Section 3(i) of Chapter 161A grants to the MBTA the power “To provide mass transportation service, whether directly, jointly, or under contract, on an exclusive basis, in the area constituting the authority.” The provision of mass transportation service in an RTA district is also an exclusive power of the RTAs, according to Section 6(i) of the RTA enabling legislation, Chapter 161B. With overlapping MBTA and RTA district municipal membership, these two provisions are clearly inconsistent.
The MBTA is granted wide operational latitude in its enabling legislation. Section 5(j) of Chapter 161A provides that “whenever the authority desires to add new routes for service in any area, it shall give preference in the operation of such routes to the private carrier then serving such area unless the authority concludes that such carrier has not demonstrated an ability to render such service according to the standards of the authority, that such service can be operated directly by the authority at substantially lesser expense to the authority and the public than if operated by such private carrier, or that for substantial and compelling reasons in the public interest, operation by such private carrier is not feasible.”
The RTA enabling legislation, Chapter 161B, requires that all bus service provided for RTAs must be operated by parties other than the RTAs themselves.
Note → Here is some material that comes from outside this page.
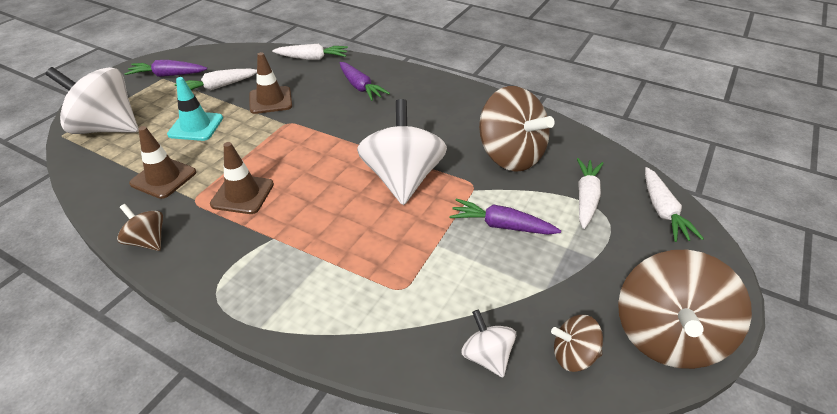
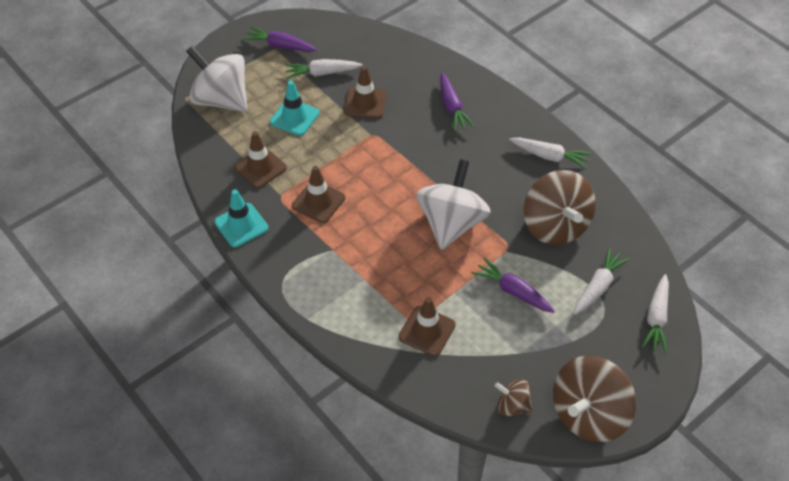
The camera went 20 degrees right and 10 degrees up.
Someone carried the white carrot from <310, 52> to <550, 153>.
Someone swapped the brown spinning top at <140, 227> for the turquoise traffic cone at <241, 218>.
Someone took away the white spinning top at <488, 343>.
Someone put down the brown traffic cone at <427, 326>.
These other parties can include “government agencies, municipalities, authorities, private transportation companies, railroads, corporations, and other concerns.” To the extent that private carriers are operating service in parts of an RTA that are now also part of the expanded MBTA district, either independently or under contract with RTAs, these private carriers are granted by Chapter 161A first priority for operation of any new routes initiated by the MBTA in those areas.
In practice, since 1999 the MBTA itself has not initiated new bus services in communities with joint MBTA/RTA district membership. All new bus services in these communities either have been added at the direction of the RTA or have been introduced by private carriers operating without contracts.